The Washington Post tonight named former Wall Street Journal editor Marcus Brauchli its new executive editor, replacing Leonard Downie Jr. after 17 years. The transition comes thanks to a new publisher, Katherine Weymouth, who wants to put her own stamp on the paper. With Brauchli, it will be hard to avoid doing just that. While the Post has remade itself over the past decade as a local paper with a focus on national politics, Brauchli is basically a foreign news reporter who, prior to a replacing Paul Steiger atop the Journal masthead, edited global and national news. Then again, we hear Brauchli is prepared to sacrifice much of what he has accumulated at the Journal to take the Post gig - and not just the wealth of his experience.
Buzz among Journal-ites is that Brauchli is giving up his estimated $3 million to $5 million Journal severance to take the Post job, since News Corp. inserted a non-compete clause into the deal when Brauchli exited the Journal after briefly serving under Murdoch confidante - and eventual Brauchli replacement - Robert Thomson. UPDATE: As noted in the comments, Portfolio's sources have stated that Brauchli has been assured his non-compete doesn't apply to the WaPo job. It's entirely possible our source, who heard second-hand, is wrong on this score.
There would be an element of self-cleansing in Brauchli returning News Corp.'s money. When he exited the Journal, there was scattered grumbling that the once-loved editor had abdicated too readily to Rupert Murdoch and his henchmen, perhaps motivated by his eventual payout. One former Journal staffer complained to us at the time:
He was supposed to be the bulwark, preserving original Wall Street Journal journalistic standards against the expected onslaught by News Corp. But what did he do? Certainly not what John Carrol and Dean Baquet did at the LA Times. They defiantly resisted efforts to weaken the newspaper, stood up for standards, spoke out publicly and ultimately made principled resignations. Marcus, by contrast, rather than making a peep of public protest, readily agreed to being bought off for a large sum and also signed a non-disparagement agreement. So much for principled stands.
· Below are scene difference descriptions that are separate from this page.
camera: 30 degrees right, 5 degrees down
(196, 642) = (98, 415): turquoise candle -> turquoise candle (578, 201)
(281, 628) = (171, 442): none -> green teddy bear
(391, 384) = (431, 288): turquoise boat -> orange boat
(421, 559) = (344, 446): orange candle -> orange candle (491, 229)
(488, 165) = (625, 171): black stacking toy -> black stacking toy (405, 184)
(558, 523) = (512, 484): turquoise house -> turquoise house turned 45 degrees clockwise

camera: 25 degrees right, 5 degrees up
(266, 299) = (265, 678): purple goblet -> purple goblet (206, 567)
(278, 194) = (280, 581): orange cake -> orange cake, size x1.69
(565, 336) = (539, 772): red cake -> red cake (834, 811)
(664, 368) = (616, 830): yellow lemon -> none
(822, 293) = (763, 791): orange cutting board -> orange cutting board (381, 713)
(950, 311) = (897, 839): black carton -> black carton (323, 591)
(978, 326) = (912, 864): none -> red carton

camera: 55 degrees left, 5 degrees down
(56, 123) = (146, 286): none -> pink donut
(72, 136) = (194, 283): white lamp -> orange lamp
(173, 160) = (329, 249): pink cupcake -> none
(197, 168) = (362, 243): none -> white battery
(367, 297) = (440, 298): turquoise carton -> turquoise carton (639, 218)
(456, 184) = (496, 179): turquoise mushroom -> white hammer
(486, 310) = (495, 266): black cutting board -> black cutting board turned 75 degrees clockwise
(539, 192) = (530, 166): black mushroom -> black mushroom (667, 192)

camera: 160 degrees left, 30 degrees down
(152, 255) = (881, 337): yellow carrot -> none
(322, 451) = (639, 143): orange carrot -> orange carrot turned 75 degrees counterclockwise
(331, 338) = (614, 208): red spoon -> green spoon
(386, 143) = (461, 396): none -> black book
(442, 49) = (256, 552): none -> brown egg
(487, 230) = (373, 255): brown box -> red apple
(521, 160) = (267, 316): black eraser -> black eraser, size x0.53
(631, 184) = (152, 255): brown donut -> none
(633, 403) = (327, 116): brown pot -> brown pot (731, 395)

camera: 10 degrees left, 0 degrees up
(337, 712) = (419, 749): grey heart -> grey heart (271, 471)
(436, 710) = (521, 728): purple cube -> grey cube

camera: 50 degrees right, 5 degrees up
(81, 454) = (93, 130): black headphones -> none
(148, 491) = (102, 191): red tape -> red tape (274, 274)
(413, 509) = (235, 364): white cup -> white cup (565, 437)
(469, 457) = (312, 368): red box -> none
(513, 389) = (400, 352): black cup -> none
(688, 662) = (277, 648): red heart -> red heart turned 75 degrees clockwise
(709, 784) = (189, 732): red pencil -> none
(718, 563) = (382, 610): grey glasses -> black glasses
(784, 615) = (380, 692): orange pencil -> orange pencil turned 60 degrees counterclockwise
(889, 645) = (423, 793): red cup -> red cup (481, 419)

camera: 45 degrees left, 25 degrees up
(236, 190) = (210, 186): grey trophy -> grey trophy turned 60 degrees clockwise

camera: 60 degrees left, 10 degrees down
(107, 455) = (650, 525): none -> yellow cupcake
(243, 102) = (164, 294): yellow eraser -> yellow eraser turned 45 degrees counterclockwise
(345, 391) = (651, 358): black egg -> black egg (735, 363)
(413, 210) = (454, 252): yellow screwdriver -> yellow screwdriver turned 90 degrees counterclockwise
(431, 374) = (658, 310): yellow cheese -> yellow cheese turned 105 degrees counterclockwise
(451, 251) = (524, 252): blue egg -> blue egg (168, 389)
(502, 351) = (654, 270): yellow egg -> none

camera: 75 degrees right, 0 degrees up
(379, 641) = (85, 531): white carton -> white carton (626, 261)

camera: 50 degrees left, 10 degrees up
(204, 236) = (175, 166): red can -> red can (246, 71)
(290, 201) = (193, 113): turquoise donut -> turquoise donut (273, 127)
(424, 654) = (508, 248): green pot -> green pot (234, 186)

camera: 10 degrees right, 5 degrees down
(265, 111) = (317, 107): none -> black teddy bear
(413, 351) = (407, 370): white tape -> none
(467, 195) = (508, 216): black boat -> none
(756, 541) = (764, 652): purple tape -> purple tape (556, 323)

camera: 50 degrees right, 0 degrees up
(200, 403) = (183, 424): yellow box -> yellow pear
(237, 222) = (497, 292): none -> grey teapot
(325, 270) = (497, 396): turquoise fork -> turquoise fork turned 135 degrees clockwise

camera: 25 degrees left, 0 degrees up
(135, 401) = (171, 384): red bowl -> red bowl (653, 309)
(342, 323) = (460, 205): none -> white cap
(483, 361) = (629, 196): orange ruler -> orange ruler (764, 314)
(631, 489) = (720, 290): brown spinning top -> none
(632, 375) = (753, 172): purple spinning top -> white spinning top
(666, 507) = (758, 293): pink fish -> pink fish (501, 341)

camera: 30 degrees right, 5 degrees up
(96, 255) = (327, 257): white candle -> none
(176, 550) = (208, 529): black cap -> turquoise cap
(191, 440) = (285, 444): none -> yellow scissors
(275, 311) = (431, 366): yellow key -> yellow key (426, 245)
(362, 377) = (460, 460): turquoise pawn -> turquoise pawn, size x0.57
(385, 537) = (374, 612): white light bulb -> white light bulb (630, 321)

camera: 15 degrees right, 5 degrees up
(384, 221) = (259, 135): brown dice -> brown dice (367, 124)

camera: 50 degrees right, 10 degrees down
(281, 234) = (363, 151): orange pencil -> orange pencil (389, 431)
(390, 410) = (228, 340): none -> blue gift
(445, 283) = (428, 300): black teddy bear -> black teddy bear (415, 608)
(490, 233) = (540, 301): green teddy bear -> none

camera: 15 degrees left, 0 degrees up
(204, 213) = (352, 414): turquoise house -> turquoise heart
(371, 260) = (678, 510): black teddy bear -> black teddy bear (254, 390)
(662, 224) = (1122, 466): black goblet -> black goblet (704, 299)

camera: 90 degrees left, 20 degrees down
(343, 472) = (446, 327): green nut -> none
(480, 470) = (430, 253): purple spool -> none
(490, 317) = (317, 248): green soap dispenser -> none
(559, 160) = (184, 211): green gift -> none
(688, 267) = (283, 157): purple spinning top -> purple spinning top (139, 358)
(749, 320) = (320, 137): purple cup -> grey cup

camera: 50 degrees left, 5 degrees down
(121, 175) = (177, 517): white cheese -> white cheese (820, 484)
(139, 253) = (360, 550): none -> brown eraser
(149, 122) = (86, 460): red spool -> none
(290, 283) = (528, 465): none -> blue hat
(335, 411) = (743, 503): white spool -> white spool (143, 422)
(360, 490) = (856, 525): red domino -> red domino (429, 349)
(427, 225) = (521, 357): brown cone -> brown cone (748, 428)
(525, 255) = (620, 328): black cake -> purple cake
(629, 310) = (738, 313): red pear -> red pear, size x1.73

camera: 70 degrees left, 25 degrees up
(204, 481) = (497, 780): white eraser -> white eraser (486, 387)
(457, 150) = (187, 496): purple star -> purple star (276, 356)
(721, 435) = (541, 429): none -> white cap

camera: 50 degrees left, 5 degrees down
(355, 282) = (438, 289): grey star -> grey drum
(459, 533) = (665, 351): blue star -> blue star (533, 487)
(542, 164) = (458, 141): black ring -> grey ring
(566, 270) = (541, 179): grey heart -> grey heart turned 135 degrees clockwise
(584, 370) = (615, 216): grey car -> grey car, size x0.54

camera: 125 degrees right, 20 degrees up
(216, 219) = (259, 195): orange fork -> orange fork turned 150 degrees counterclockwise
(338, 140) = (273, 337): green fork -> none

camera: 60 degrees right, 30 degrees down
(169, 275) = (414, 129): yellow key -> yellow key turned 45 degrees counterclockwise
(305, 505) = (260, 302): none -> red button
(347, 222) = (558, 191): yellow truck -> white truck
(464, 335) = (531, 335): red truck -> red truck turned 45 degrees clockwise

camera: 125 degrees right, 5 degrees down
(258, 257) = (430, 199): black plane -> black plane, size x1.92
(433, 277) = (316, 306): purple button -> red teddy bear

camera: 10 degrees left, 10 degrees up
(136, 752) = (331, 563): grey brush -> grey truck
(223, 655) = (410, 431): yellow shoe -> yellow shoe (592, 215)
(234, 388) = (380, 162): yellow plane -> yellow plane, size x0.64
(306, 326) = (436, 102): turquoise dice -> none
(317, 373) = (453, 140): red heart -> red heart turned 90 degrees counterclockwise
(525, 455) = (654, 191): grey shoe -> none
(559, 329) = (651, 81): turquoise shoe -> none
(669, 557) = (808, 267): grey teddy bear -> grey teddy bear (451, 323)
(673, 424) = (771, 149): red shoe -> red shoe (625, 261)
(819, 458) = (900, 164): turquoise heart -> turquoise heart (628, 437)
For Weymouth, Brachli's hiring marks a chance to reverse some of the work of her uncle, Donald Graham, still chief executive of the Post Co. It was Graham who refocused the Post locally, even as the Times stepped up its national ambitions. "He has backed the Post into an economic cul-de-sac," one industry observer whispers. "The papers that are going to fail first are the city ones."
Then again, Brauchli was also considered a Web-aware modernizer at the Journal, and his battlefield experience there trying to merge the disparate cultures of Dow Jones and News Corp. will come in handy as the Post tries to integrate its largely independent website with the print newsroom. It's possible Weymouth plans to maintain a local focus in print while drawing on Brauchli's Web savvy and general management experience to grow washingtonpost.com.